In a recent appeal, the form of words used in the description of a development allowed Dorset Council to refuse granting a certificate of lawful use and development. The appeal concerned using an existing rural dwelling without any agricultural occupancy restrictions. Records of the original 1973 outline planning permission did not exist on the Council’s database, nor was there a record as a local land charge. The only record of planning permission was the reserved matters permission on the Council’s database, describing the development as an “agricultural bungalow”.
Relying on that wording, the Council argued that the bungalow was in a remote location, therefore it would only have been granted planning permission due to special circumstances such as being an “agricultural bungalow” intended to be occupied by an agricultural worker. At the time of the appeal, the bungalow was occupied by the appellants and their parents. They argued that even if agricultural occupancy had been a condition in the outline planning permission, it would be unenforceable due to the lack of records.
To resolve the issue, the inspector relied on a previous Court of Appeal case, Winchester City Council v Secretary of State for Communities and Local Government [2015] EWCA Civ 563. In this case, planning permission was granted for a change of use from agricultural land to a “travelling show-people’s site”, without restrictions regarding the use for other classes of caravan occupiers. Nevertheless, the planning authority issued enforcement notices in 2010, alleging that the caravans were occupied by persons other than travelling show-people, which constituted a material change of use. The test used by the Court to determine what happens where there is no breach of any condition was to ask: (a) whether a change of use had taken place, and if so, (b) whether the change was material. In Winchester, the fact that travelling show-people were a distinct group with their own specific planning issues was important.

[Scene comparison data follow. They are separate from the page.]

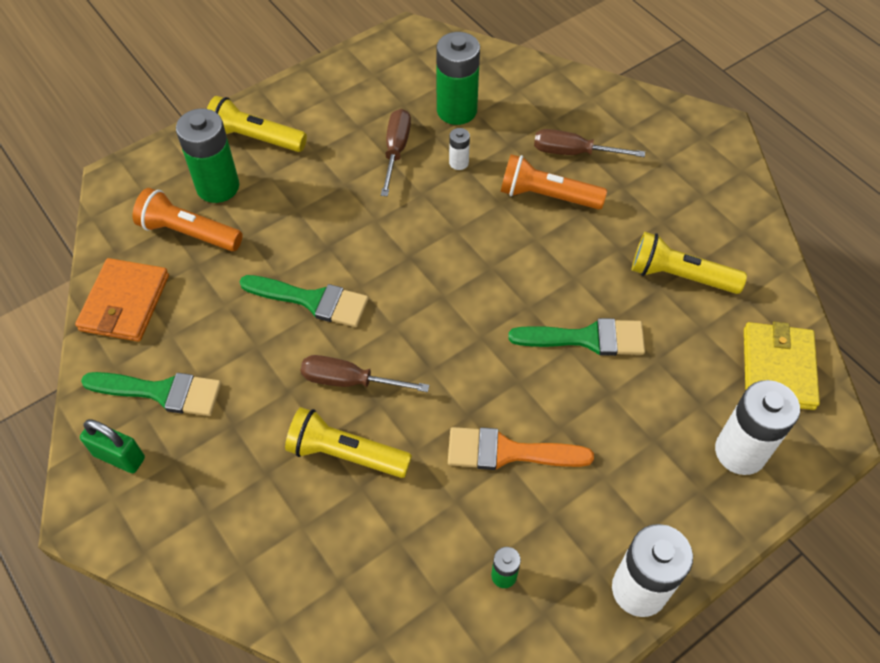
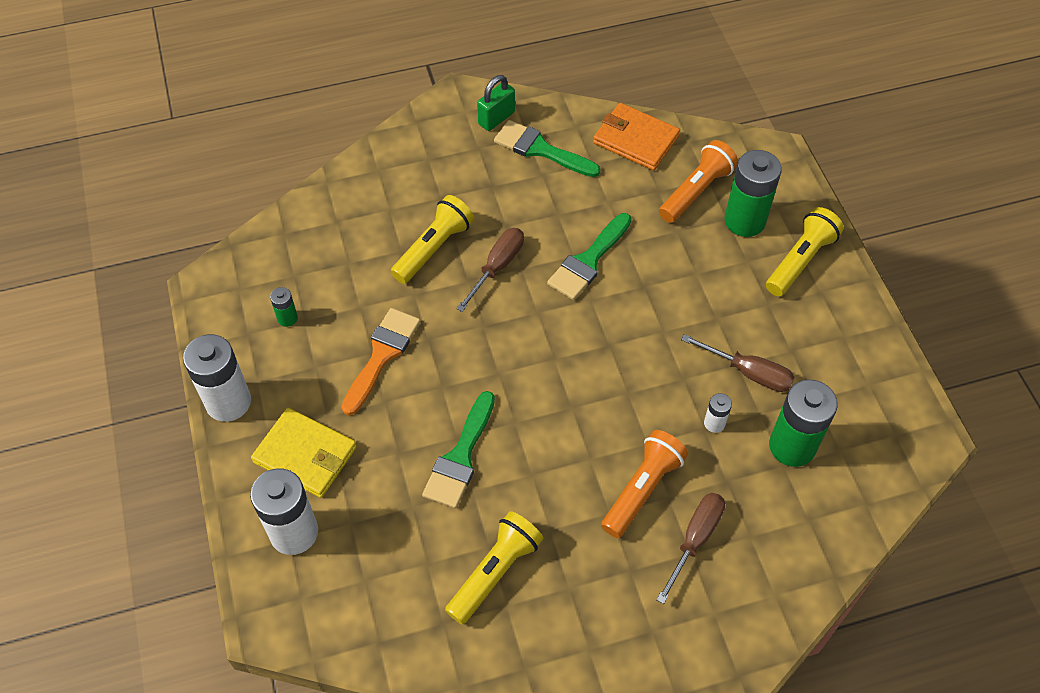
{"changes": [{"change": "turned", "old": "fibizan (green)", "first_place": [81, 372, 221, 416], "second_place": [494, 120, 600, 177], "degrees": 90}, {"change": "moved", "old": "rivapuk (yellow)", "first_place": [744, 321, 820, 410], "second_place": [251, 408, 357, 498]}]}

In the present case, the inspector’s view was that the wording in the reserved matters permission was for an “agricultural dwelling”. Agricultural workers were a distinct group, and it was arguable “on the balance of probabilities” that occupation of the bungalow by persons not engaged in agriculture would be a material change of use. Allowing the Council to rely on the wording in the reserved matters permission, the inspector dismissed the appeal.
In conclusion, the words used in a reserved matter permission describing a type of development became essential in restricting that use to a particular class of person in the absence of any other records.